On 64-bit platform, there is only one ntoskrnl.exe, and it is 64-bit code. It also uses a different calling convention (registers, so called "fastcall") compared to 32-bit code (stack, so called "stdcall", old name was "pascal"). So how can 32-bit code run on 64-bit platform? There is "thunking" layer in wow64cpu.dll, which saves 32-bit state, converts parameters to 64-bit form, then runs "Wow64SystemServiceEx" in wow64.dll. But 64-bit registers are visible only in 64-bit mode, so how does wow64cpu.dll work? Here is what I call Heaven's Gate, but first we must go back to ntdll.dll.

Thunking Layer

When an important function is called from a DLL like kernel32.dll, it calls into the native interface in ntdll.dll. The native interface powerful but mostly undocumented layer between user-mode and kernel-mode. For some detail, see my Chthon code in 29A#6. It used to be that to call into kernel mode, the code would do this:

        mov     eax, service
        lea     edx, dword ptr [esp + 4]
        int     2eh

In Windows XP, it became possible to use sysenter instead of int 2eh, for better performance. In 64-bit Windows, a "xor ecx, ecx" was added because of 64-bit pointer size, and the int 2eh was replaced by:

        call    dword ptr fs:[0c0h]

and now we are one step closer to Heaven's Gate. The field at fs:[0c0h] is called WOW32Reserved, and holds an address in wow64cpu.dll. If we follow the call, we reach a jump. A far jump. A special far jump. Heaven's Gate.

Heaven's Gate

The jump in wow64cpu.dll is a 64-bit gate. We can jump through it into the world of 64-bit code: 64-bit address space, 64-bit registers, 64-bit calls. We might think that jumping into wow64cpu.dll is useless because we cannot control where it goes after that, but of course we can change the address ourself to anywhere we like. We can alter the address inside wow64cpu.dll, we can alter the address at fs:[0c0h], or we can just call through the gate on our own. The gate maps the entire 4Gb of memory, and the selector value is always 33h. We can switch between the modes easily, too. All we need is the return address on the stack. We can switch modes in this long way:

        call    to64
        ;32-bit code continues here

        db      0eah    ;jmp 33:in64
        dd      offset in64
        dw      33h

        ;64-bit code goes here

To switch back to 32-bit code can be done this way:

        jmp     fword ptr [offset to32 - offset fr64]
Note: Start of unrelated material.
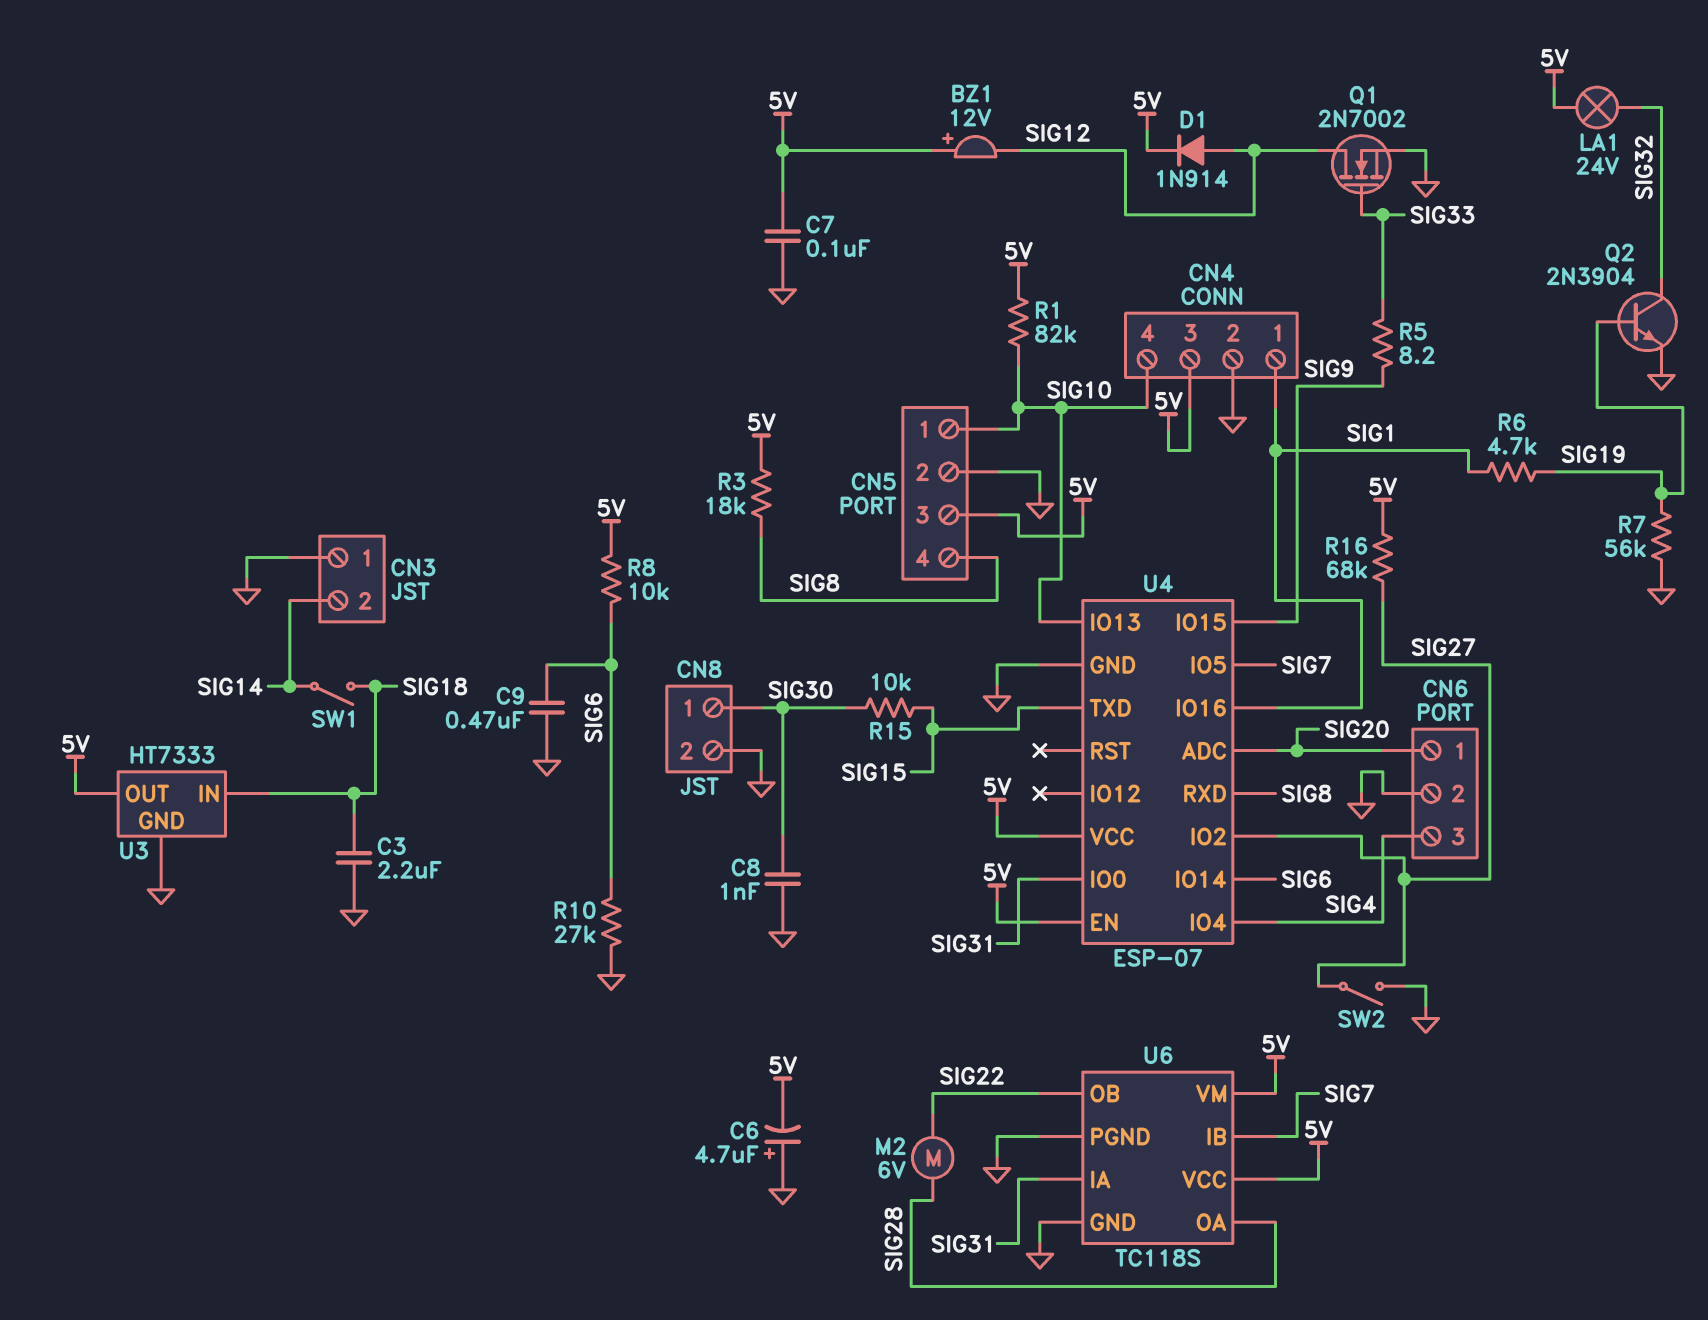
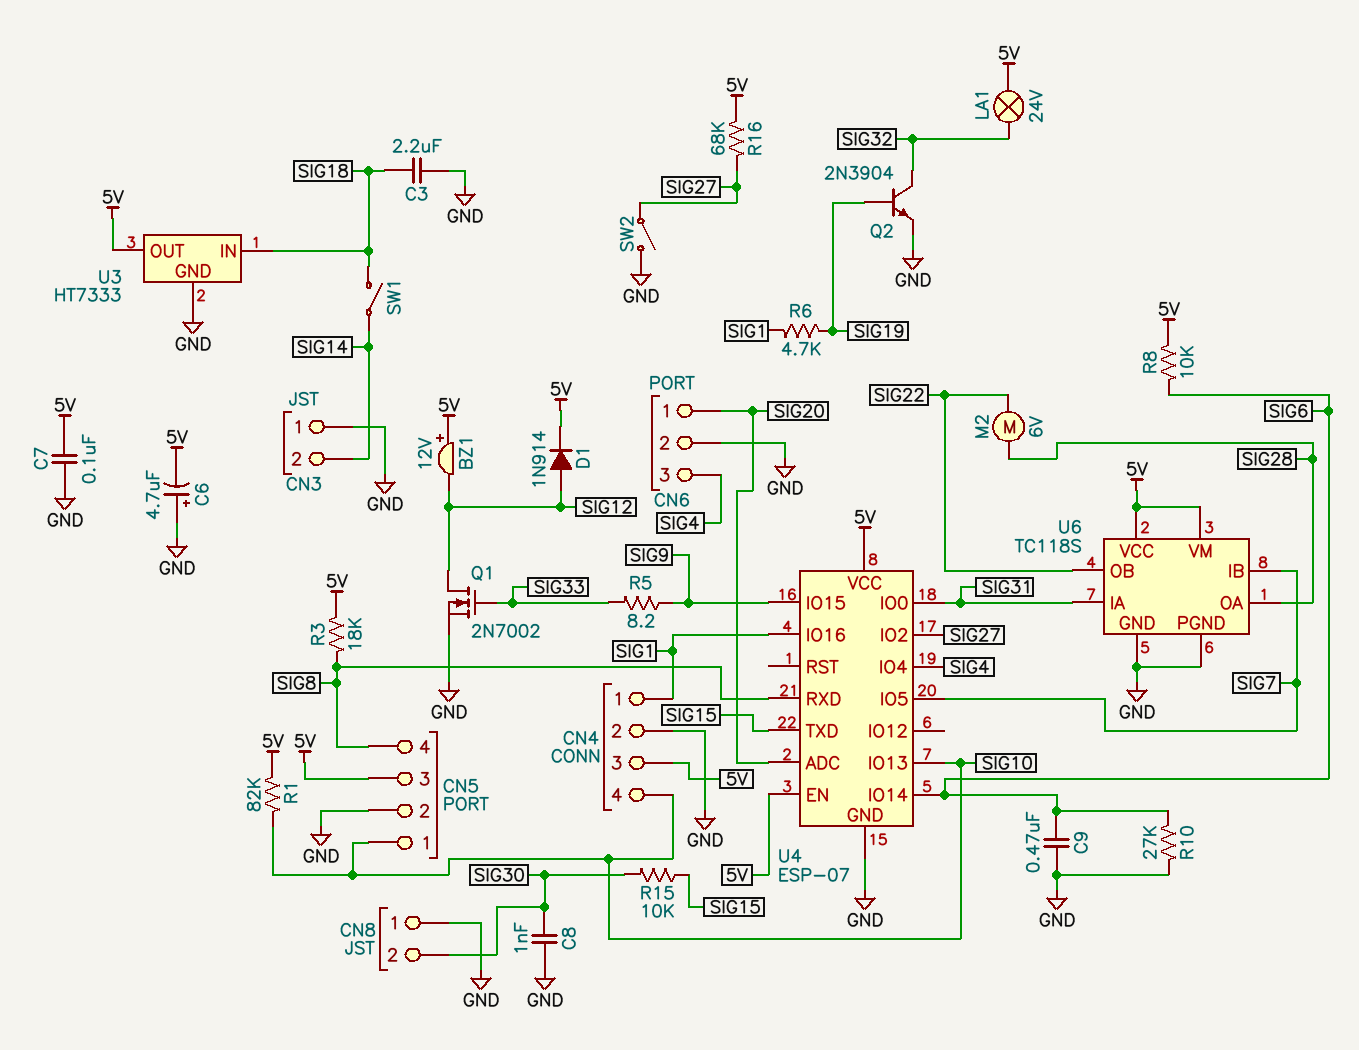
CN8 pin 1: SIG30 -> GND
CN8 pin 2: GND -> SIG30
R7: 56k (GND, SIG19) -> none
        dd      offset in32
        dw      23h


Once in 64-bit mode, we can only use the native interface in ntdll.dll The 0eah-style jmp not supported in 64-bit mode, and there are no absolute memory addressing in 64-bit mode. All addressing is rip-relative, which is why the jmp is relative to the fr64 label.

Of course there's a simpler way, which looks like this:

        db      9ah     ;call 33:in64
        dd      offset in64
        dw      33h
        ;32-bit code continues here

        ;64-bit code goes here

To switch back to 32-bit code, just use a 32-bit retf. That's much easier.

Finding ntdll.dll

Once in 64-bit mode, we can only use the native interface in ntdll.dll because the kernel32.dll in our process memory is 32-bit, and won't run in 64-bit mode. We can get the base address of ntdll.dll this way:

        push    60h
        pop     rsi
        gs:lodsq        ;gs not fs
        mov     rax, qword ptr [rax+18h]
        mov     rax, qword ptr [rax+30h]
        mov     rax, qword ptr [rax+10h]

Mixing 32-bit and 64-bit

Best of all, Yasm now allows mixing 32-bit and 64-bit code in the same file. When I was writing Shrug48 (because half-way between 32-bit and 64-bit), this was not possible, so I had two source files that had to be built separately and then concatenated afterwards. Now with Yasm, we can use "bits 32" before the 32-bit code, and "bits 64" before the 64-bit code, anywhere in the file, and we can swap between them as much as we want, like this:

bits 32
        db      9ah     ;call 33:in64
        dd      offset in64
        dw      33h
        ;32-bit code continues here

bits 64
        push    60h
        pop     rsi
        gs:lodsq        ;gs not fs
        mov     rax, qword [rax+18h]
        mov     rax, qword [rax+30h]
        mov     rax, qword [rax+10h]

Another way to jump in a position-independent way is this:

        push    cs
        call    to64
        ;32-bit code continues here

        push    0cb0033h        ;combined selector 33h and retf
        call    to64 + 3
        ;now in 64-bit mode
        ;64-bit code goes here
        retf                    ;return to 32-bit mode

Current Directory

There is a separate current directory for 32-bit and 64-bit mode. Normally, the 64-bit current directory is never used, because all 32-bit APIs that work with the current directory do not switch to 64-bit first. We can make the directories the same by overwriting the 64-bit pointers with the 32-bit ones. Of course, we have to find the location for the 64-bit pointers, first. ;)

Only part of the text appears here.